Schon vor einiger Zeit sorgte eine Studie der Universität Leipzig für Aufsehen, denn sie ermittelte, dass rund 50 % der Spielzeit auf illegale Glücksspiele in Deutschland entfalle. Ein Umstand, der mit dem Glücksspielstaatsvertrag eigentlich behoben werden sollte. Es zeichnet sich ab, dass die Regulierungen nicht ausreichen, um eine zuverlässige Kanalisierung des Spiels in den legalen Markt zu erreichen.
Die Gründe hierfür sind unterschiedlich, stellenweise wird von einer Überregulierung gesprochen. Ziel eines liberalisierten Marktes muss sein, die Sicherheit von Spielern als oberste Priorität zu fokussieren, dabei aber auch Wirtschaftlichkeit und Attraktivität des Angebots nicht zu vergessen. Sechs Dinge sollten sich ändern, wenn 2028 eine mögliche Neufassung des Glücksspielstaatsvertrags erfolgt.
1. Legaler Glücksspielmarkt darf nicht überreguliert werden
Ein sicheres Glücksspielangebot ist für Spieler wichtig, denn so lassen sich Gefahren wie die Entstehung einer Glücksspielsucht minimieren. In Deutschland ist Glücksspiel erlaubt, wenn es in einer lizenzierten Online Spielhalle stattfindet, von denen der Markt mittlerweile einige bereithält. Um eine Konzession von der Gemeinsamen Glücksspielbehörde der Länder zu erhalten, müssen Anbieter alle Punkte des Glücksspielstaatsvertrags umsetzen und ihre Seriosität nachweisen.
Wichtige Vorgaben sind beispielsweise:
- Anschluss an die Spielersperrdatei OASIS
- Einhaltung der Einzahlungslimits mit LUGAS
- Objektive Überprüfung von Spielautomaten durch Unternehmen wie eCOGRA
- Umsetzung von Einsatzvorgaben
- Implementierung einer Sofortsperrfunktion für Spieler
Ziel des Glücksspielstaatsvertrags von 2021 ist einerseits eine Marktöffnung für Unternehmen aus dem Ausland, andererseits aber auch eine objektive und landesweite Kontrolle bezüglich der Sicherheit. Lizenzen gelten nicht mehr wie vor 2021 nur für Schleswig-Holstein, sondern bundesweit.
Kritiker werfen dem Glücksspielstaatsvertrag eine Überregulierung vor, die das Spielgeschehen am Schwarzmarkt indirekt fördert. Für Spieler aus Deutschland gibt es strengere Einschränkungen als beispielsweise in Dänemark oder anderen regulierten Ländern.

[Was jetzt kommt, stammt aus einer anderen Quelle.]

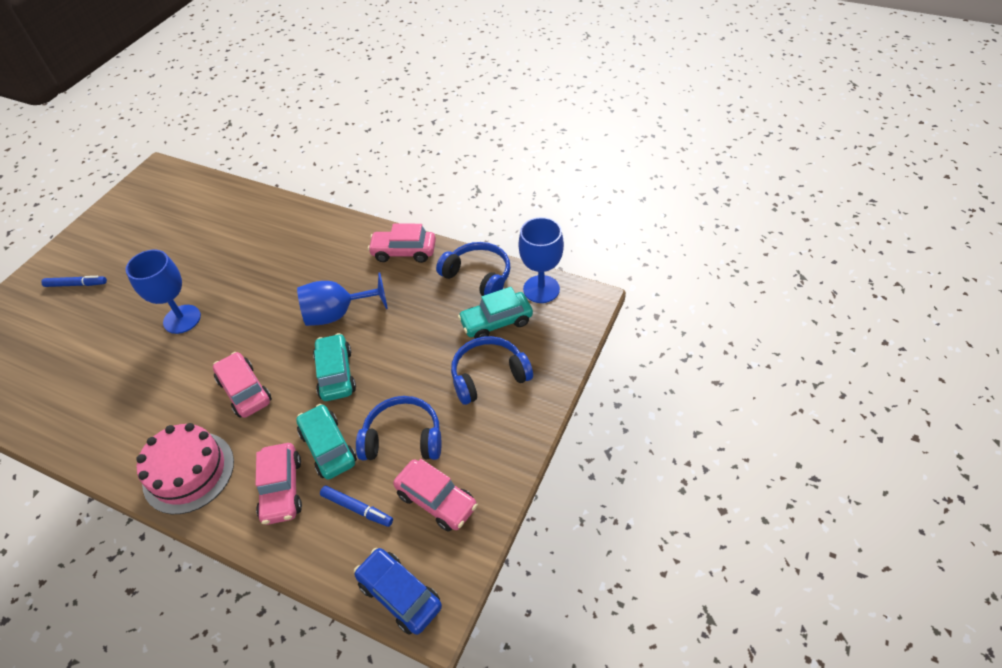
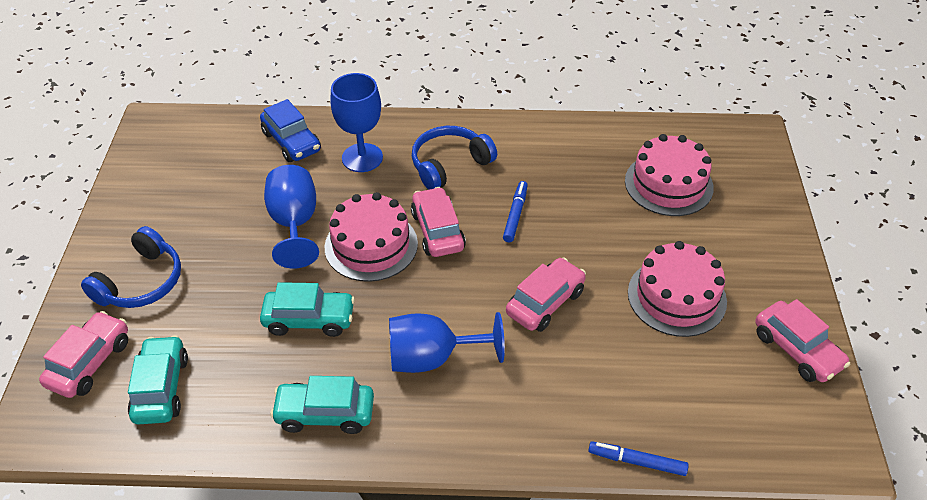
blue headphones: 3 -> 2
pink cake: 1 -> 3

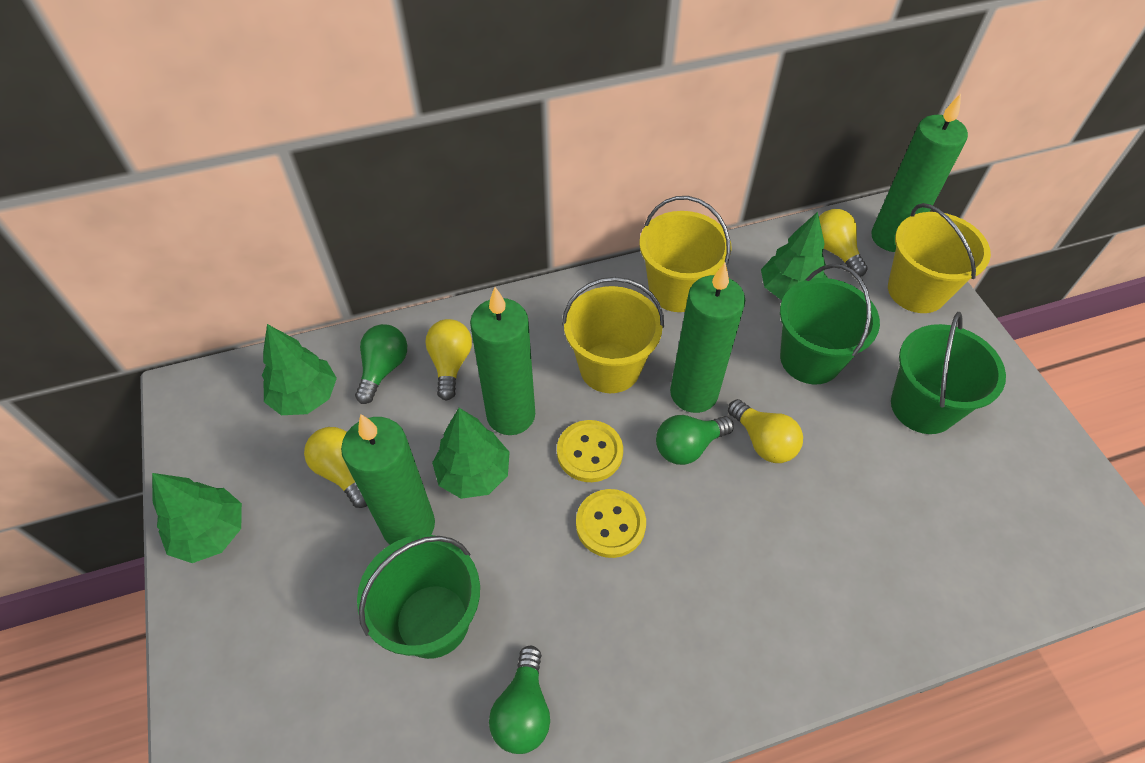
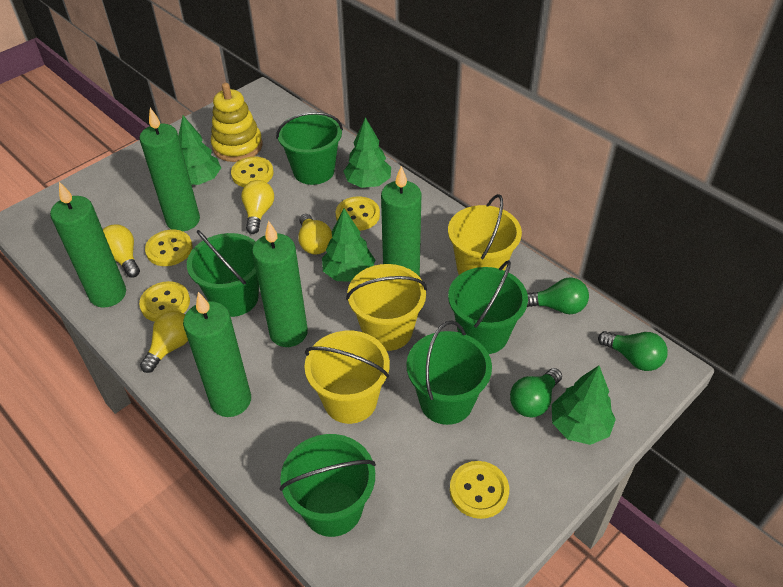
green bucket: 3 -> 5
green candle: 4 -> 5
yellow button: 2 -> 5
yellow stacking toy: 0 -> 1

Besonders kritisiert werden:
- Einschränkungen beim Einsatz am Spielautomaten
- Wartezeiten und Verzicht auf Autoplay
- Wegfall von Tischspielen
- Fehlende Jackpot-Angebote
Schon vor 2021 wurde gespielt, meist bei Anbietern mit europäischer Lizenz. Für Dauerspieler haben die Einschränkungen dazu geführt, dass sie viele beliebte Möglichkeiten nicht mehr nutzen konnten. Waren solche Spieler schon zuvor bei ihrem EU-Anbieter zufrieden, wechseln sie nicht plötzlich zum stärker regulierten deutschen Markt.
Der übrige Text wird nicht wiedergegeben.